Later he philosophizes, "There are obviously forces in the universe we don't understand. If people want to call that God..."

In the hospital, he, like Christopher Reeves, had a laminectomy, spinal cord surgery to remove bone chips and fuse the sixth and seventh vertebrae. There he remained for 5 weeks, later moving to the Georgia Warm Springs Foundation for a 5 1/2 month stay.

While at this institution, Fay met Larry Kegan, a peer who inspired his later political activism. Kegan visited his room to talk about "his hand-controlled car, dating women, and drinking with his buddies," the life Fay had anticipated before his accident confined him to a wheelchair. "He hit me point blank. You know you'll never walk again." After he left, Fay cried for two to three hours, "grieving for the loss of [his] legs, like for a death."

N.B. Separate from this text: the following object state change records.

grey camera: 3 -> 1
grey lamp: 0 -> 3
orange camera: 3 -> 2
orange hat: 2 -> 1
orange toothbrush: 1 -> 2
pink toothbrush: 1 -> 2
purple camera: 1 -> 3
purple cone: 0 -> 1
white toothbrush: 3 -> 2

The phone rings. "Honey, that's for you. It's 3-6-9," Fay calls out to Trish in the living room, who is pumping iron in front of the television. They even have multiple phone lines; what are they missing?

It was Derek, his son. Fay asks whether Derek mentioned how the Red Sox did. They "get my hopes up that they're really gonna do it," he gushes. His dream series is the Red Sox vs. the Cubs. Unfortunately, following sports takes time away from his activism. He is considering cancelling his newspaper subscription as sports are distracting. "Most of the stuff I read is advocacy-related," he says proudly.

In 1965, Fay developed a cyst at his injury site. It slowly built up pressure on his spinal cord, which in turn pressured the surrounding nerves. He initially felt only a sharp twinge in his neck while in the driveway washing his car roof. Within the next few months, he slowly lost sensation from his hand to his elbow, to his shoulders, and eventually up to his ear. He was rehospitalized and had his second laminectomy to treat the cyst.

Afterwards, he remained free of symptoms for fifteen years. During this time, he received his bachelor's, worked for IBM for about three years, then went for his doctorate. In 1969, Fay served on the executive committee for a National Citizens Conference on Rehabilitation of the Disabled and Disadvantaged, worked at the Massachusetts Council of Organizations of the Handicapped, and a few years later worked at the Urban Institute in Washington as a senior research associate on a study of vocational rehabilitation for people with severe disabilities.

Around 1968, Linda discovered she was pregnant. "It was a shock," Fay says. "The doctors said the odds were 100,000 to one." Derek, now 28, has received the President's Scholarship, full tuition plus living expenses to Boston University, where he is working on his doctorate in Anthropology. Relating this, Fay overflows with pride, smiling ever more frequently and talking of his son's 160 IQ. When asked about his favorite memory, he pauses. "Gosh...," he says, looks to the left, chews for a second, "So many good ones." They include a letter Derek wrote saying, "His father was his best friend growing up," and watching the fascinating ways "a three to five-year-old views the world." When asked how it was raising a child from a wheelchair, Fay retorts, "It was easy."

In 1978, symptoms of Fay's cyst reappeared, worsening his condition and causing problems swallowing and breathing from a sitting position. Within a year, Fay moved to a stretcher, and, at the age of 44, his doctor urged him to retire from his position at Tufts Medical Center as Director of Research and Training. He did, realizing he probably had only one year to live.

That was years ago, before he received the Jaycees Ten Outstanding Young Men Award, before he became head of the DNC Disability Advisory Committee, which assists and counsels the DNC in increasing its numbers of active disabled people, and before his founding of the American Coalition of Citizens with Disabilities and many other such groups. Says Fay, "It's just a matter of deciding how you're gonna view life. Many people fall into stereotyped ways of responding, worrying about the future. Dwelling on the past is just a waste of time. People create their own destinies."